Specifically, 45 percent of women must see a markdown of 41 percent or greater to even enter a store, according to Jim Shea, chief commercial officer of analytics firm First Insight Inc.
What’s more — they’re willing to go the distance for a good bargain: “[Approximately] 39 percent of consumers are willing to travel to another store to see if they can buy an item at a cheaper price,” Shea added.
Shea, who presented the data at the WWD Men’s Wear Summit this week, said the growing rate at which consumers — both women and men — are expecting deep discounts is becoming a huge challenge for retail.
In a January report, First Insight said constant discounting on the part of brands and retailers have created a “sale fatigue” for consumers who rarely expect to pay full price for merchandise anymore.
“Consider all of the real and made-up occasions retailers plan sales around: One-day sales, anniversaries, Singles Day, Black Friday, Veterans Day, Cyber Monday, Columbus Day, Back to School,” the report said. “With these constant sales in mind, why would consumers ever want to pay full price when another sale is right around the corner?”

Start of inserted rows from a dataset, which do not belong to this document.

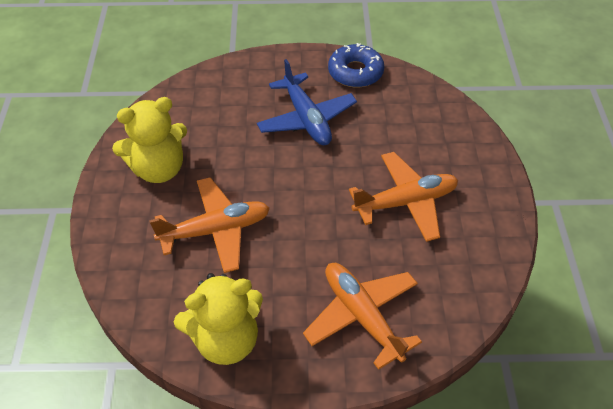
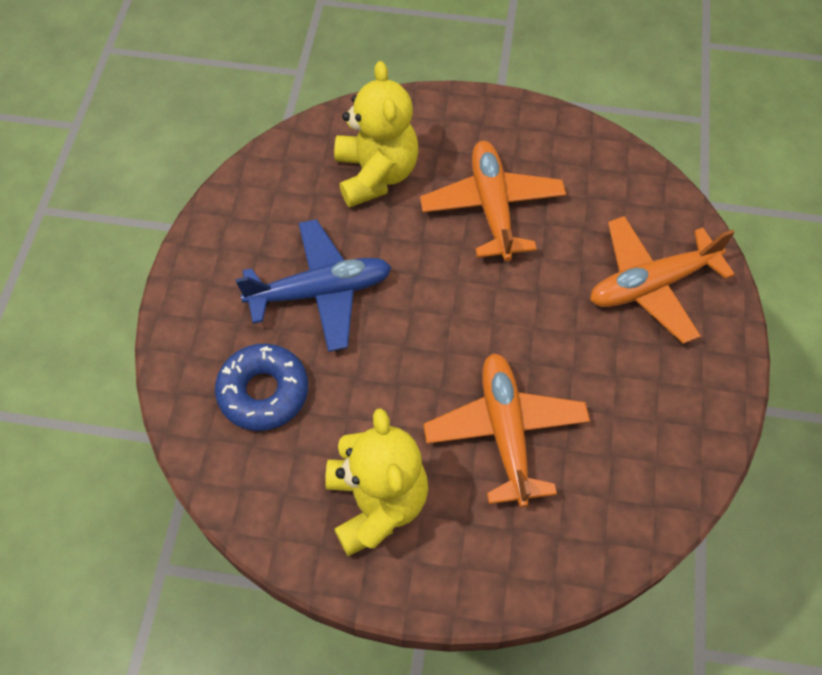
camera: 80 degrees left, 10 degrees up
(226, 339) = (675, 435): yellow teddy bear -> yellow teddy bear (376, 174)
(355, 72) = (242, 215): blue donut -> blue donut (263, 392)

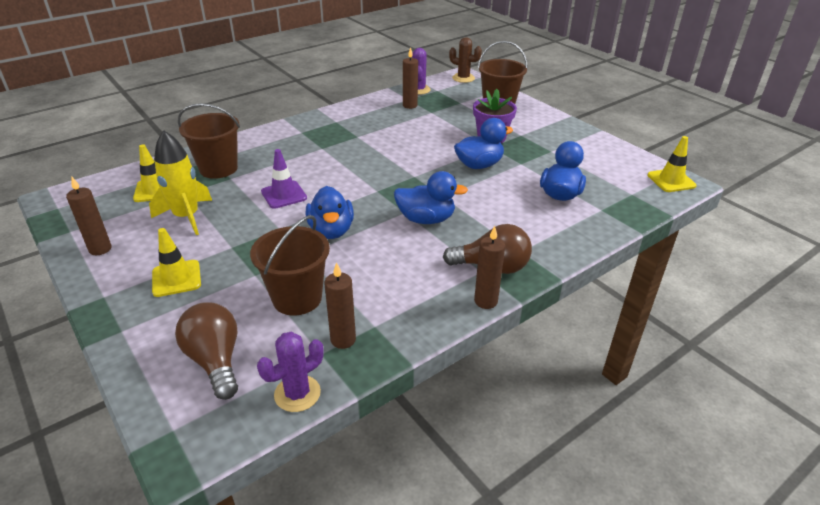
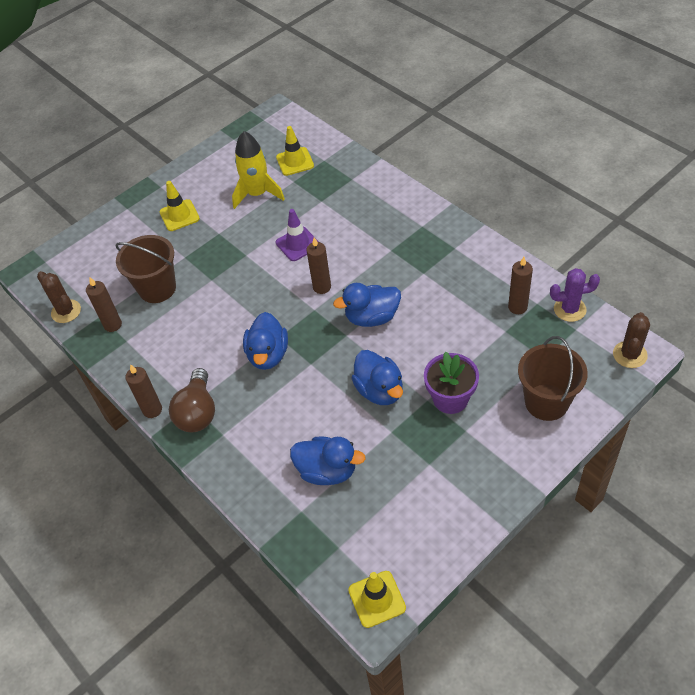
camera: 90 degrees right, 15 degrees up
(100, 249) = (212, 163): brown candle -> brown candle (322, 287)
(215, 360) = (97, 263): brown light bulb -> none
(218, 168) = (336, 188): brown bucket -> none
(297, 393) = (66, 311): purple cactus -> brown cactus
(331, 231) = (244, 289): blue duck -> blue duck (372, 317)

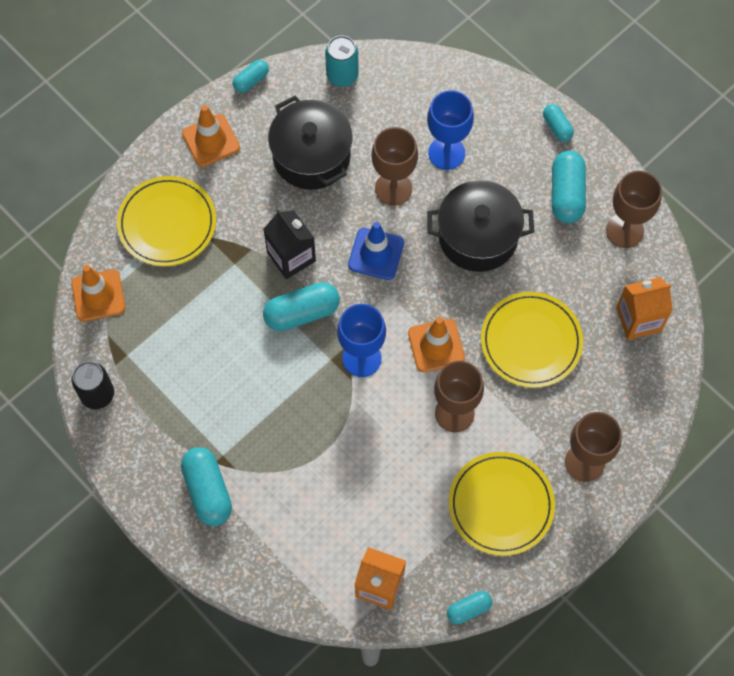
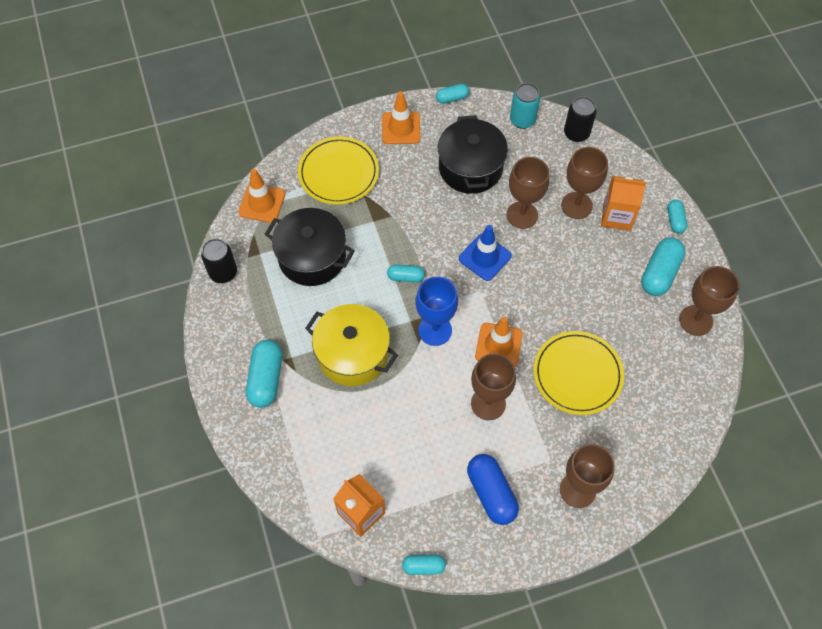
camera: 25 degrees right, 5 degrees down
(287, 423) = (353, 354): none -> yellow pot
(291, 257) = (418, 233): black carton -> none
(302, 313) = (406, 277): turquoise capsule -> turquoise capsule, size x0.57
(408, 67) = (576, 133): none -> black can
(446, 153) = (576, 205): blue goblet -> brown goblet
(477, 237) = (572, 277): black pot -> black pot (312, 257)
(501, 505) = (491, 493): yellow plate -> blue capsule
(638, 319) = (676, 394): orange carton -> orange carton (617, 216)

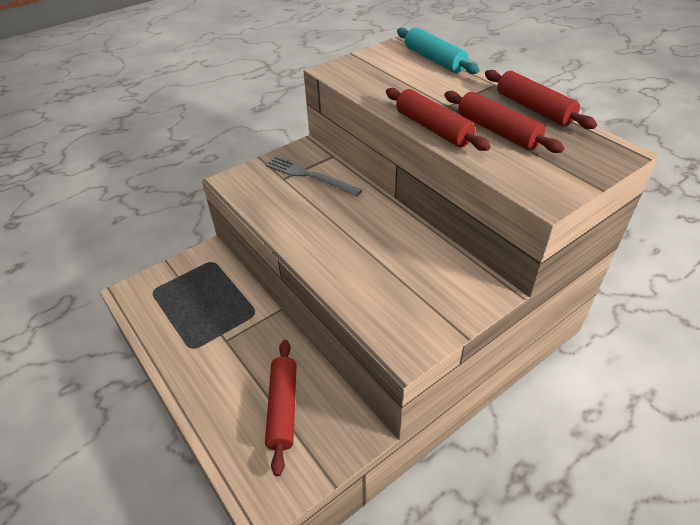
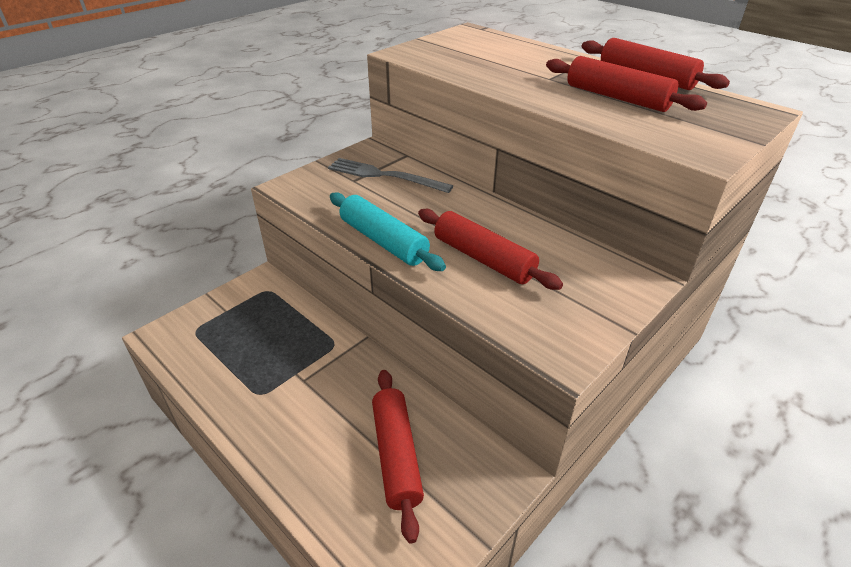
camera: 10 degrees left, 5 degrees down
(433, 128) = (542, 98): red rolling pin -> red rolling pin (483, 259)
(434, 60) = (515, 41): turquoise rolling pin -> turquoise rolling pin (383, 241)

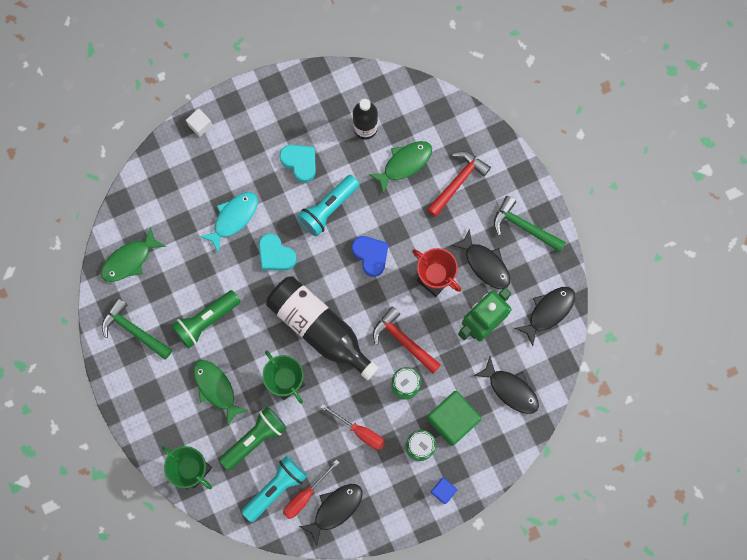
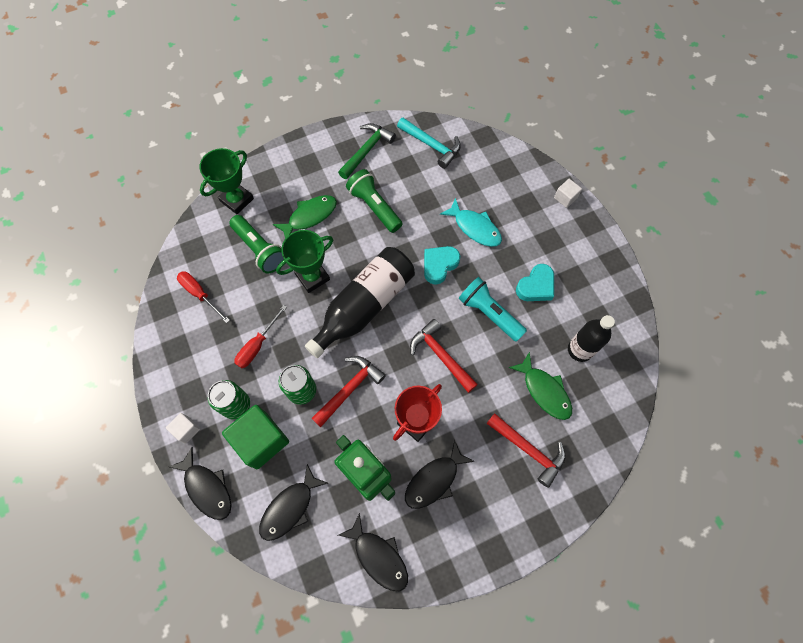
camera: 90 degrees right, 10 degrees down
(129, 260) = (431, 145): green fish -> turquoise hammer
(276, 488) = (210, 268): turquoise flashlight -> none
(335, 509) = (183, 322): black fish -> black fish (207, 488)
(371, 255) = (441, 355): blue heart -> red hammer
(443, 491) = (187, 430): blue cube -> white cube
(524, 227) = (480, 528): green hammer -> none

First Insight found that, on average, across all womenswear categories tested between January 2013 and June 2016, consumers were willing to pay only 76 percent of the full price for products.
“Consumers not seeing the value at full price is a key driver of the markdown challenge that has been plaguing retailers for years,” the report noted.
With a noticeable uptick in retail bankruptcies during the past two years, the concerns surrounding deep discounting are further mounting.
In addition to grappling with digital shifts, high brick-and-mortar costs and macroeconomic challenges, experts say fashion firms are getting sucked into price wars that are hurting their ability to turn a viable profit.
Wet Seal, The Limited, Aéropostale, PacSun, BCBG, The Sports Authority and several others have filed for bankruptcy during the past year.